While the judge found Potter and Colpitts guilty on all five counts of fraud in the indictment, he entered convictions only on the first two counts. In the Halifax courtroom Friday, the men showed no emotion.
The judge found the conspiracy to maintain share prices spanned 18 months and involved spending more than $11 million to buy 50 per cent of the Knowledge House shares that crossed the Toronto Stock Exchange (TSX).
Coady also rejected a charter application by the defendants to stay the proceedings based on the grounds the case was unreasonably delayed.
"The defendants in this case were not victims of the delay. Indeed, they went to great efforts throughout the entirety of this prosecution to create it," Coady wrote in a separate decision on the charter argument.
"It would be a miscarriage of justice to reward their efforts by staying charged against them for delay."
'Avalanche' of litigation
Knowledge House developed educational software and was once the pride of Nova Scotia's information-technology sector, employing 120 people by the late 1990s.
But it all came crashing down in the summer of 2001 when its share prices collapsed. Investors lost millions and dozens were thrown out of work.
The failure triggered what one judge called an "avalanche" of litigation, regulatory hearings and criminal prosecutions.
Speaking to reporters in the wake of the decision, Potter said he was not surprised by the verdict.
"I can't say I'm surprised, given the whole history of the thing; there's a very long and almost convoluted history," he said. "One can't be surprised about anything in this process."
"No comment," said Colpitts. "We're just going to review the decision. It's part of a process."

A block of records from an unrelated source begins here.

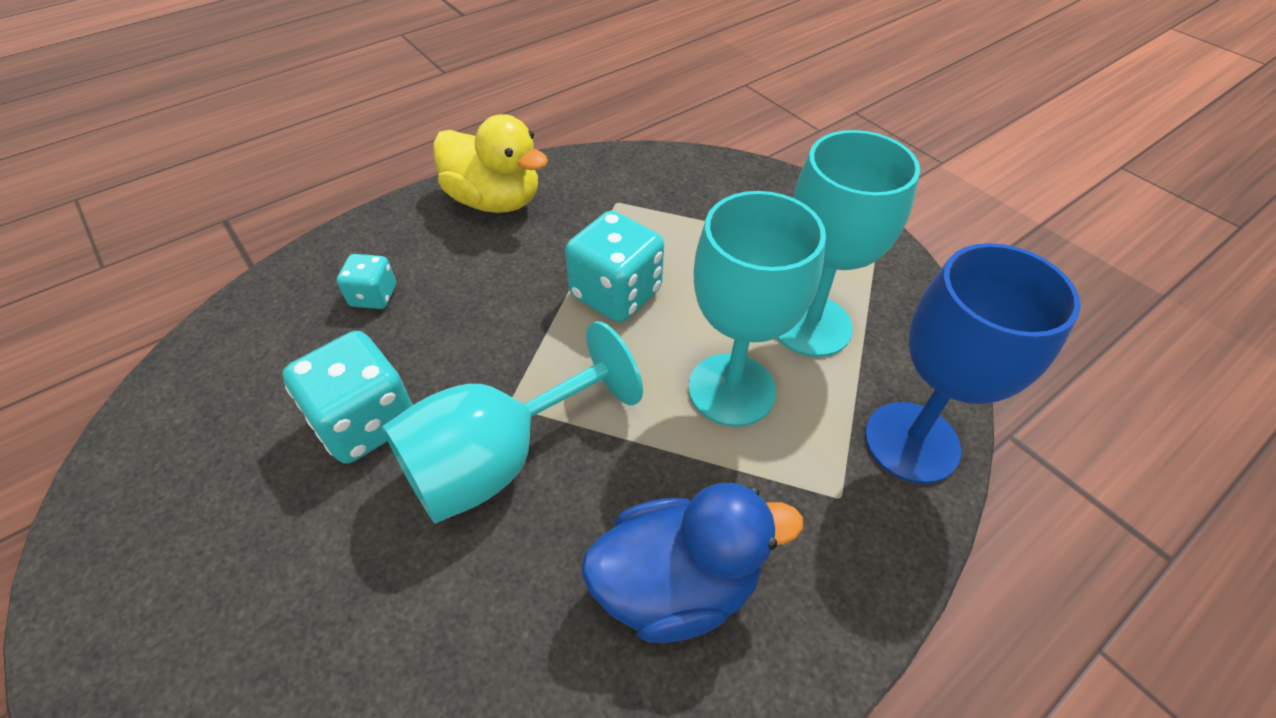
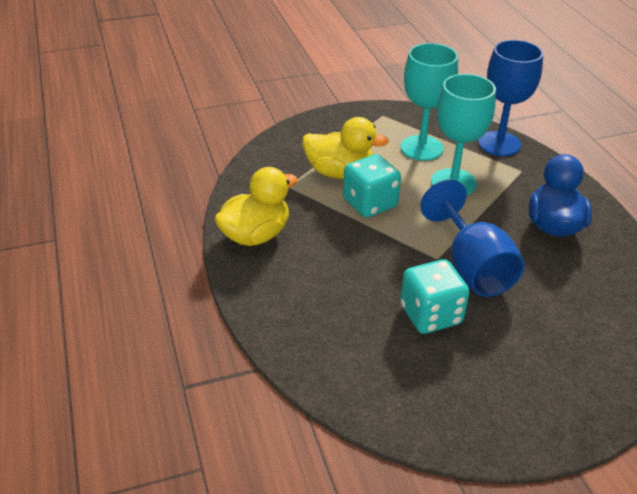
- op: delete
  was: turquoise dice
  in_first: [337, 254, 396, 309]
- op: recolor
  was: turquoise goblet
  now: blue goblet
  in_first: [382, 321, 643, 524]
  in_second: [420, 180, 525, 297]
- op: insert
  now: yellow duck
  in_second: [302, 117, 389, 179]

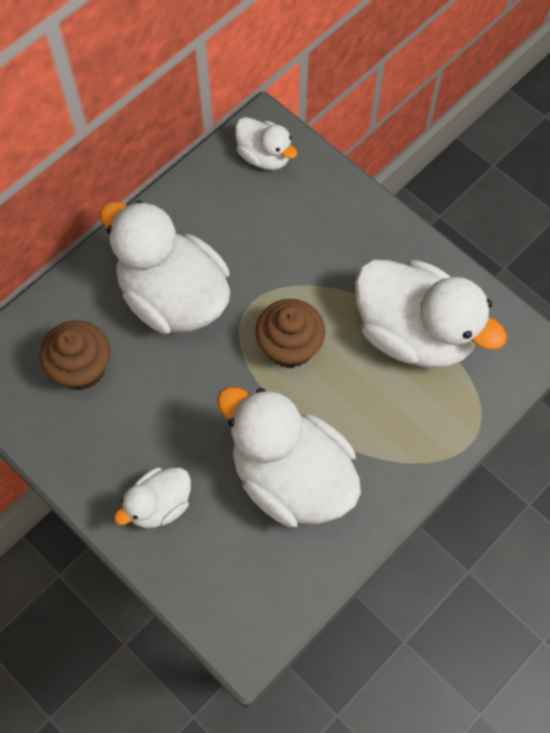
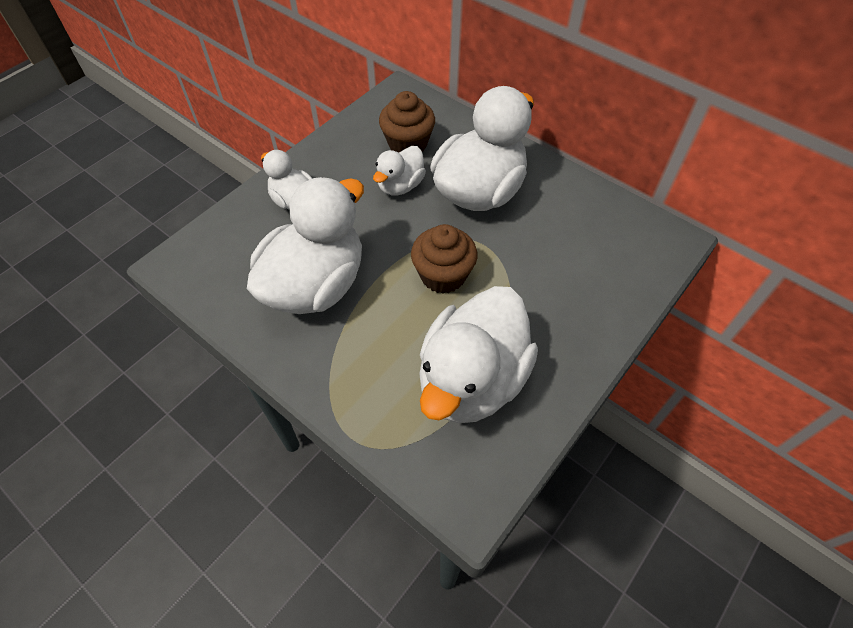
- op: move
  was: white duck
  in_first: [235, 117, 297, 170]
  in_second: [373, 146, 426, 196]

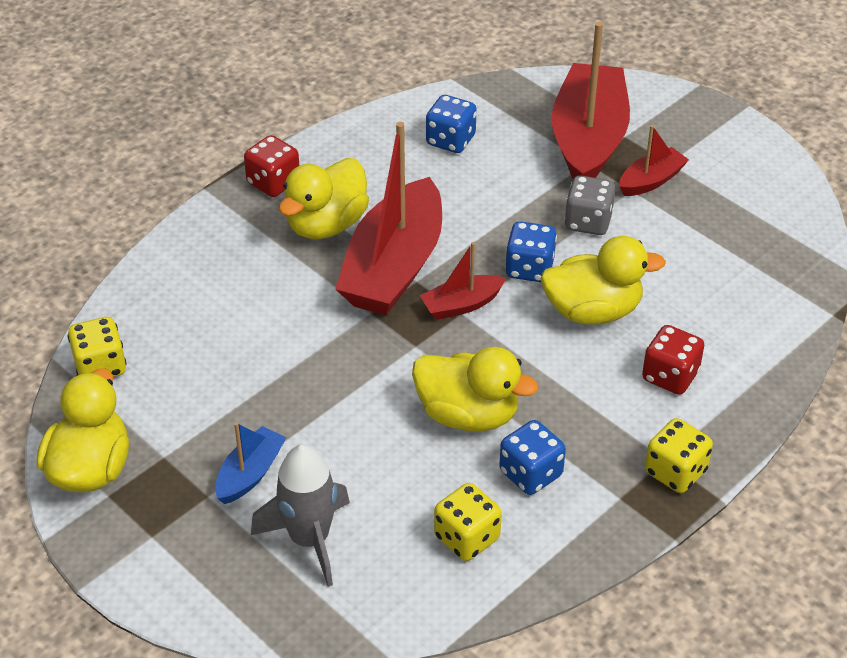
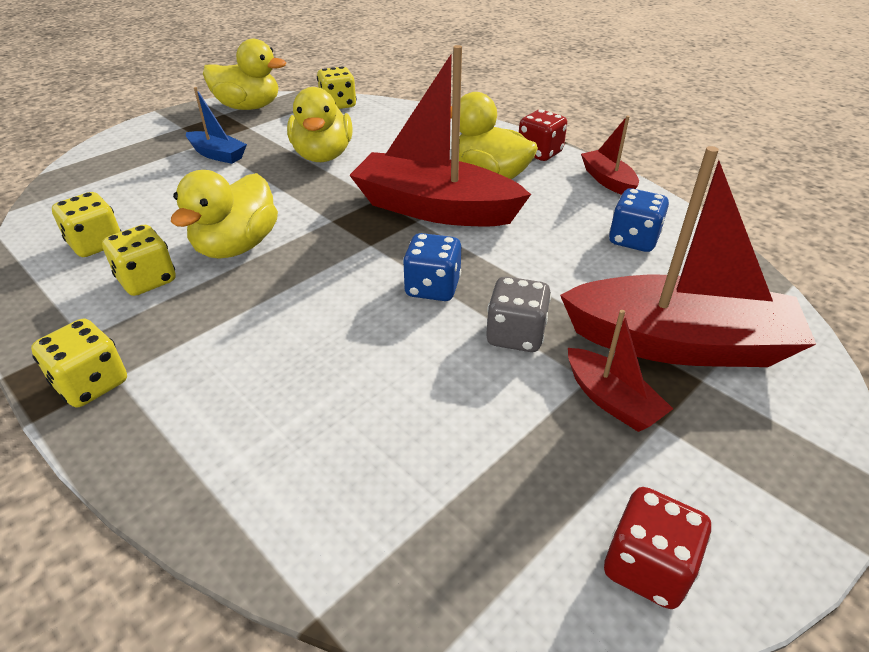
- op: move
  was: yellow duck
  in_first: [541, 236, 666, 324]
  in_second: [287, 87, 353, 162]
- op: move
  was: red boat
  in_first: [420, 242, 506, 320]
  in_second: [581, 115, 639, 195]
- op: move
  was: red dice
  in_first: [642, 325, 704, 395]
  in_second: [604, 487, 712, 609]
- op: recolor
  was: blue dice
  now: yellow dice
  in_first: [499, 420, 566, 495]
  in_second: [102, 225, 176, 296]
- op: delete
  was: grey rocket
  in_first: [251, 444, 350, 587]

Mark Covan, one of three Crown prosecutors assigned to the case, said the massive amount of evidence and its complexity explains why the criminal case took so long.
"The documentary evidence is nearly 6,000 documents — that's not a page number, that's the document number," he said. "There were some 75 witnesses that testified over quite a lengthy period of time, some of whom were in the witness box for weeks at a time.
Covan said the effort was justified because the scheme undermined the integrity of the stock market. "When we have a large-scale commercial fraud like this, obviously the public interest is foremost in our consideration."
Other lawsuits connected with the case are still underway in Nova Scotia courts.
A third insider, National Bank Financial stockbroker Bruce Clarke, pleaded guilty to fraud in connection with the case in December 2015. He was sentenced to a three-year prison term and has since been released on parole.
A sentencing hearing for Potter and Colpitts has been set for May 22.
The men have been released on their own recognizance after posting $100,000 bail and surrendering their passports.